= Anchana Heemmina =

Thai human rights activist

Anchana Heemmina (อัญชนา หีมมิหน๊ะ) is a Thai human rights activist.

== Biography ==
Heemmina has a bachelor's degree in forestry from Kasetsart University and an MA in business administration from Prince of Songkla University.

In 2008, her brother-in-law was arrested and imprisoned for two years on charges of killing state security forces, but was ultimately acquitted by the court in 2010. In 2011, she founded Through Duay Jai, a human rights NGO focused on exposing torture by the Thai government in the South Thailand insurgency.

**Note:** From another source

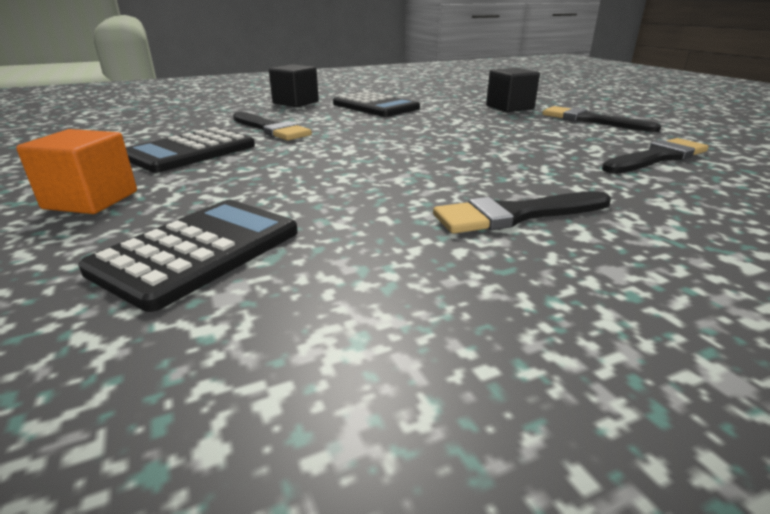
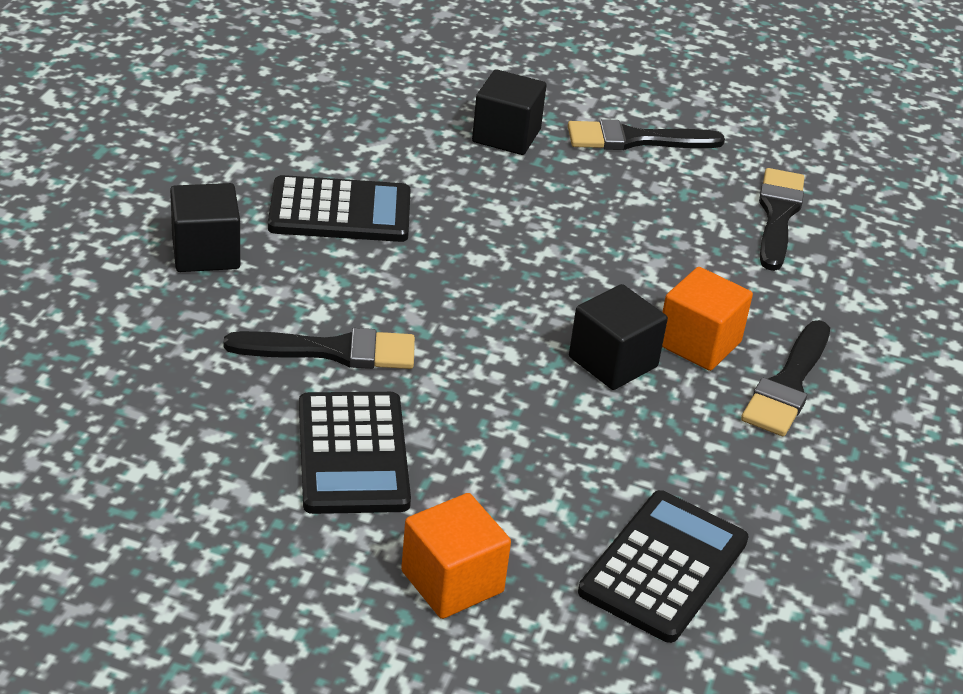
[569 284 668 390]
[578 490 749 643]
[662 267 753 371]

In January 2016, Through Duay Jai published a report documenting at least 54 cases of torture in the south following the 2014 Thai coup d'état. Following the report, she was subjected to a campaign of harassment by a group of unidentified men in green uniforms claiming to be border police, who showed up to the clothing shop she managed and to her house, where they searched for her and interrogated her mother for several hours. In May 2016, the Thai Internal Security Operations Command filed an official complaint about her, accusing them of defamation. In July, she was ordered to report to police for criminal investigation over the charges. The investigation attracted international attention, with Amnesty International calling it part of "a longstanding pattern of attempts to intimidate human rights defenders" and Human Rights Watch stating that it was "government intimidation, censorship, and retaliation against human rights defenders in southern Thailand." In 2017, the charges against her were finally dropped.

In 2019, she was the target of an online abuse campaign on social media. In 2020, Facebook banned several of the accounts that had been abusing her and the opposition Future Forward Party published documents revealing that those accounts had been directed by the Thai military.

In July 2020, she called for the Thai military to stop collecting DNA samples during the conscription process, arguing that it was an attempt to create a mass surveillance database of people in the south.